I'm planning to buy a TPM module to bring more security in my system (GNU/Linux, dm-crypt/LUKS, SED) but I'm not sure with the big debate around it.

What are the (possible) privacy concerns in using a TPM chip ?
Can my keys or my datas be leaked to government agencies or criminals ?
Can my OS be infected using the firmware in the chip as an attack vector ?

  • 1
    What do you mean you're going to add a TPM chip to your computer? Does the motherboard come with support for that? Feb 20, 2016 at 23:55
  • 1
    @NeilSmithline Assuming he knows what he's doing, he's probably looking into buying something like this. Yup, add-on TPM chips are a thing. Feb 21, 2016 at 0:05
  • Edited. HopelessN00b is correct, my motherboard come with a support for a tpm module and I'm looking to buy one
    – jsxoepq
    Feb 21, 2016 at 7:30

1 Answer 1


The TPM compromising the OS is pretty unlikely. The chip talks to the host computer via a low-speed serial bus comparable to a serial port; the code handling data received on that port is much simpler than let's say USB-related code, so if someone wanted to own the machine they would rather use USB-based solutions (especially since you don't even have to exploit any vulnerabilities in USB-handling code as USB has a built-in vulnerability : it trusts any USB keyboard right away).

Now, whether the TPM is good at what it's supposed to be doing is a different issue. Personally I don't trust TPMs for full-disk encryption as the key is transmitted unencrypted over the LPC bus, so for someone with physical access to a machine (even turned off) all he has to do to own it is to connect a logic analyser to the LPC bus and grab the key from there. Once that's done the attacker defeated the FDE even though the machine was off, thanks to the TPM.

As far as other uses of the TPM where it generates and holds a secret key, it comes down to whether you trust the manufacturer to not have put in a secret command that would make the TPM spit out the key it was supposed to protect (or a "bug" that would allow running arbitrary code on the TPM), as well as trusting the manufacturer to have sufficiently hardened the chip against hardware attacks.
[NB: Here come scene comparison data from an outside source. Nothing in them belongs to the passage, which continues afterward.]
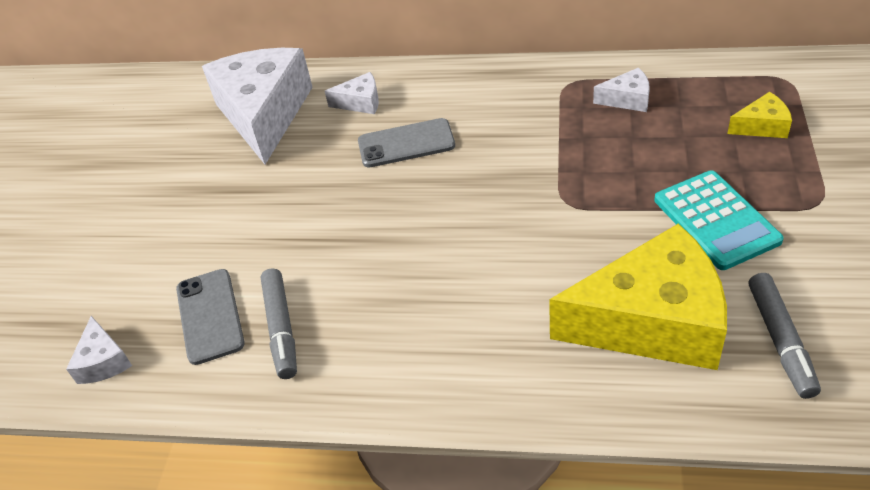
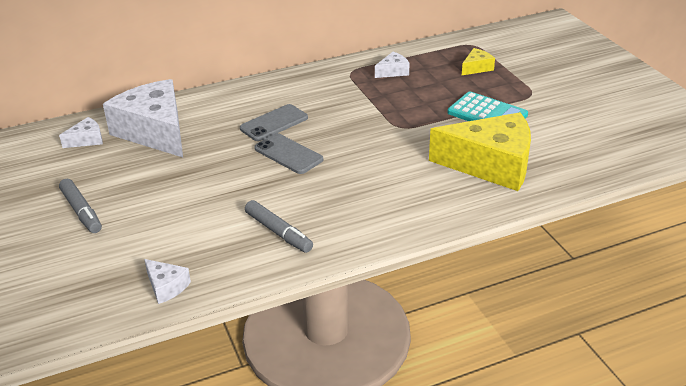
camera: 35 degrees left, 10 degrees down
(210, 316) = (222, 241): grey phone -> grey phone (288, 154)
(360, 102) = (221, 110): white cheese -> white cheese (87, 140)
(652, 321) = (491, 165): yellow cheese -> yellow cheese turned 45 degrees clockwise
(780, 340) = (558, 154): grey marker -> grey marker (81, 211)

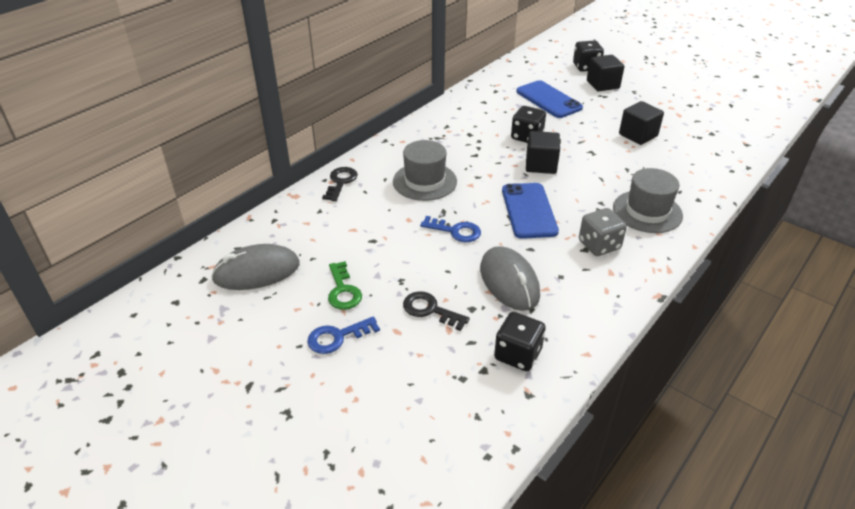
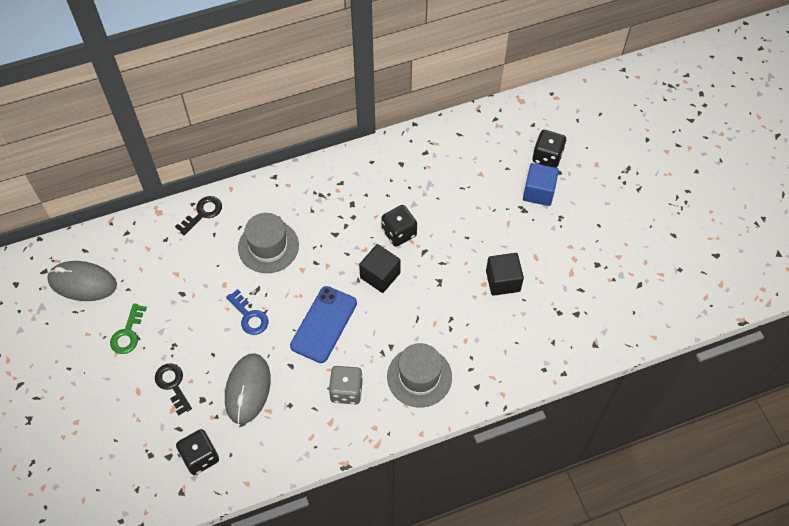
camera: 30 degrees right, 20 degrees up
(337, 337) = (96, 375): blue key -> none
(548, 100) = (464, 190): blue phone -> none
(603, 84) = (538, 192): black cube -> blue cube

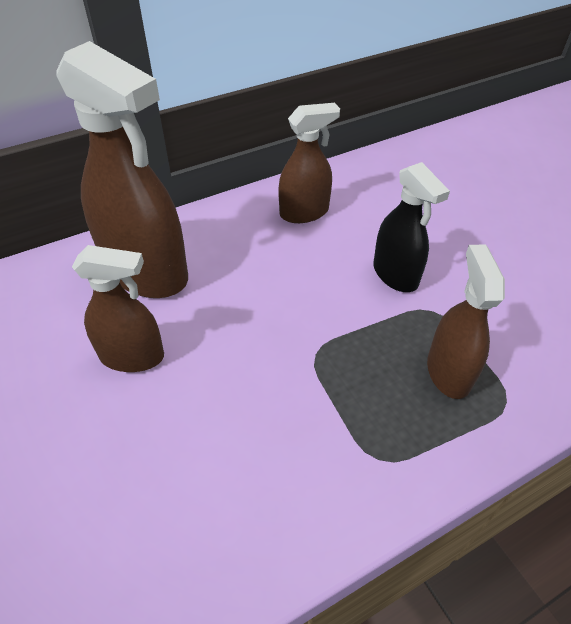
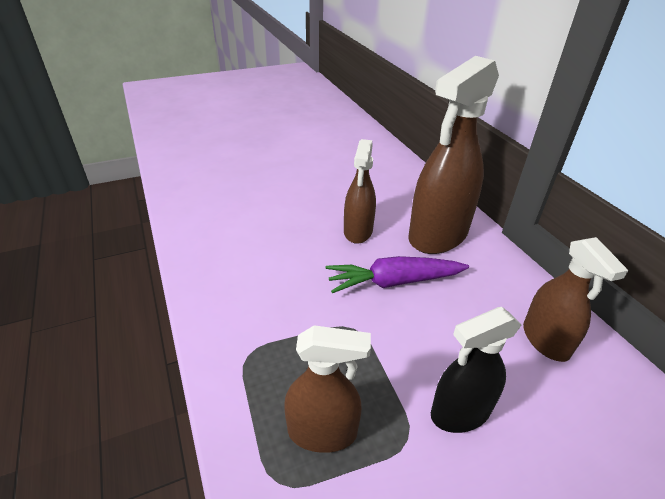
camera: 95 degrees right, 10 degrees down
(237, 317) = (394, 282): none -> purple carrot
  • But in the case of dm-crypt/LUCKS the key is not stored plaintext in it, just the hash or I'm wrong ? Can Self Encrypting Drive protect against this ? And without physical access to my computer can this module leaks informations over internet or intranet ?
    – jsxoepq
    Feb 24, 2016 at 11:08
  • 1
    @jsxoepq a TPM shouldn't have any reason to talk to the network; but of course it all comes down to how much you trust the manufacturer. Your system board's Ethernet port may have lines going to the TPM port and their "TPM" is actually evil and embeds their own Ethernet controller as well that will talk to the network and leak secrets that way. Feb 24, 2016 at 11:10
  • 1
    The embedded fTPM on Intel chips does not communicate over LPC and is entirely contained within the chipset.